Calculating re-finance is fairly easy. Given the following:
PV = $100,000
i = 6.25% APR
n = 30 years
First, solve for payment:
100000[PV]6.25[g][12÷]30[12x][PMT] = -615.72/month
Say the homeowner wanted to re-finance after 5 years? First, clear number of periods (n) and calculate 60 months of amortization:
0[n]60[f][AMORT] = -30,280.21 (interest), and -6,662.99 (principal), found by hitting swap x/y key,
They find a loan at 5.5% over 15 years. Now we want to enter our refi data:
PV = $93.337.01 (found using [RCL][PV], but it’s already stored in the calculator, so we won’t be entering it below)
i = 5.5% APR
n = 15 years
15[g][12x]5.5[g][12÷][PMT] = -762.64/month
OMG, a higher payment! But what does that do to the remaining payments? Let’s re-amortize the remainder of the loan to figure out what the rest of this will cost us:
0[n]180[f][AMORT] = -43,938.57 (interest), and -93.336.63 (principal)

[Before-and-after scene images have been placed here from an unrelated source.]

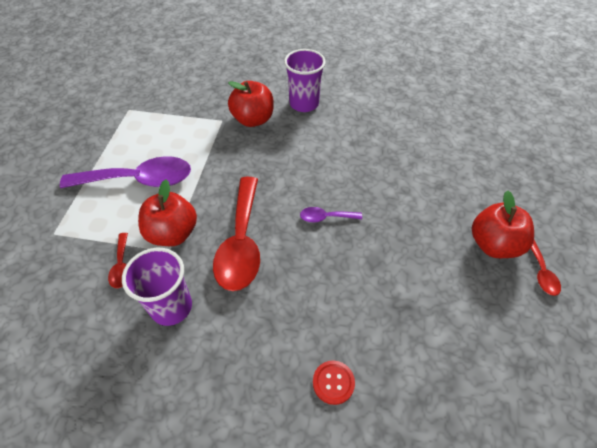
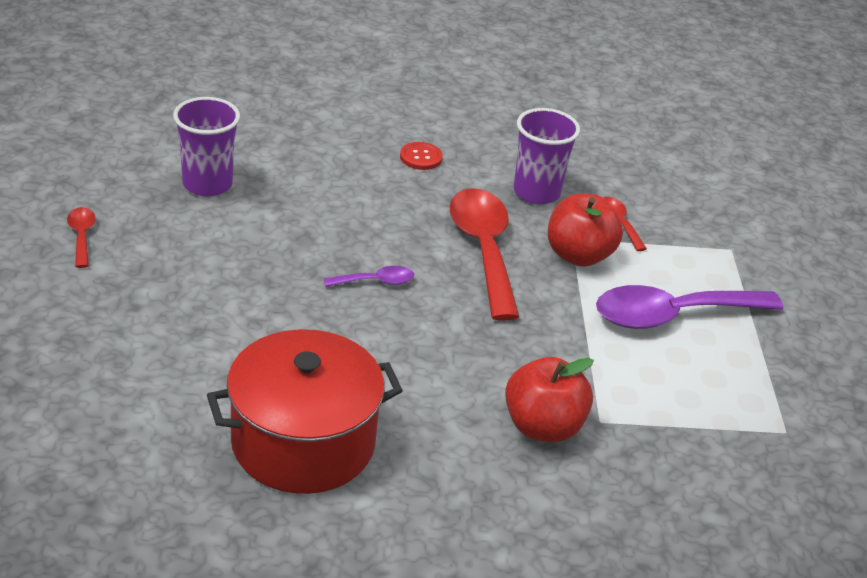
camera: 165 degrees right, 15 degrees down
(304, 104) = (454, 468): purple cup -> purple cup (207, 184)
(333, 382) = (344, 149): red button -> red button (421, 157)
(376, 120) = (303, 442): none -> red pot
(493, 245) = (135, 261): red apple -> none

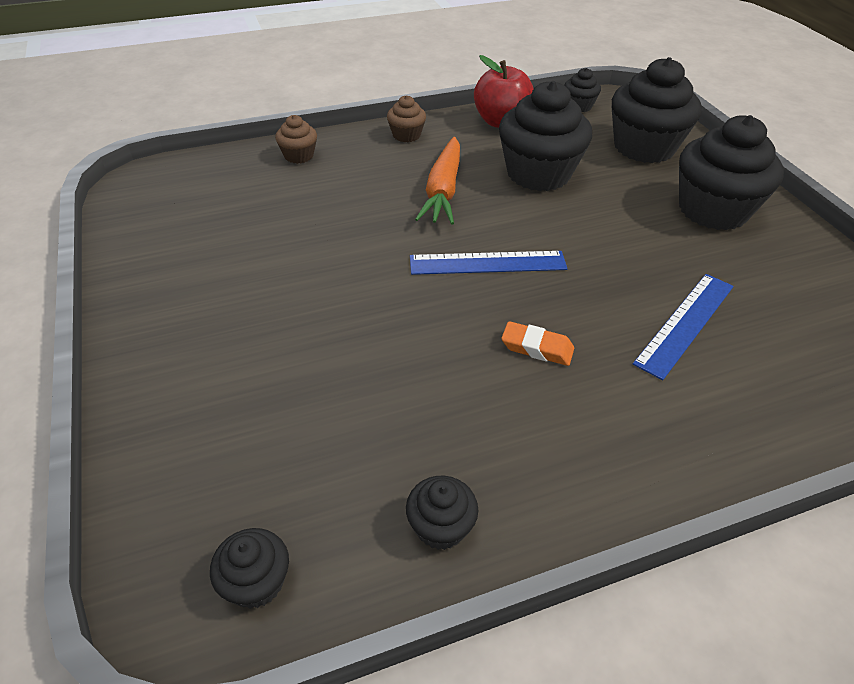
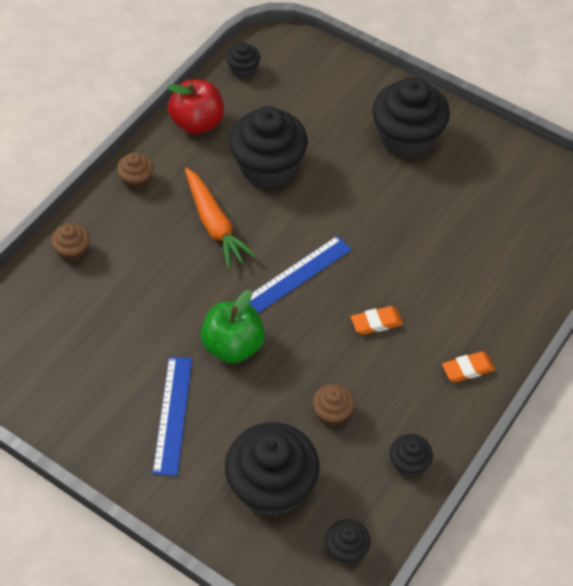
camera: 35 degrees left, 10 degrees up
(358, 288) = (233, 346): none -> green apple
(398, 409) = (332, 413): none -> brown cupcake
(619, 460) = (468, 369): none -> orange eraser
(644, 147) = (323, 95): black cupcake -> black cupcake (272, 486)
(685, 323) = (446, 252): blue ruler -> blue ruler (172, 414)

Don’t worry, you can always balloon that 38 cents, right? Look what the time value of money does here: the first five years cost the homeowner -30,280.21 in interest over the first five years., the next 15 cost only 13,707.36 more than the first 5 years in interest. Of course, it turns out that if I just double my current interest payment, I can pay off the home in 10 years (the above was a hypothetical abstraction of my current situation) for about 30/mo less than the refinance would cost with origination and other fees involved, all without modifying my savings plan. Go figure.
Of course, you could solve for n based on a monthly pre-payment, to see where an extra 200 bucks a month takes the length of the new mortgage… or you can see what paying that money to a higher interest investment does for you… or… Ahem. Best $40 bucks ever (bought it used, in perfect condition).
Also, in the above example, I’m ignoring things like closing fees, up front fees, etc that may be rolled into the refinance.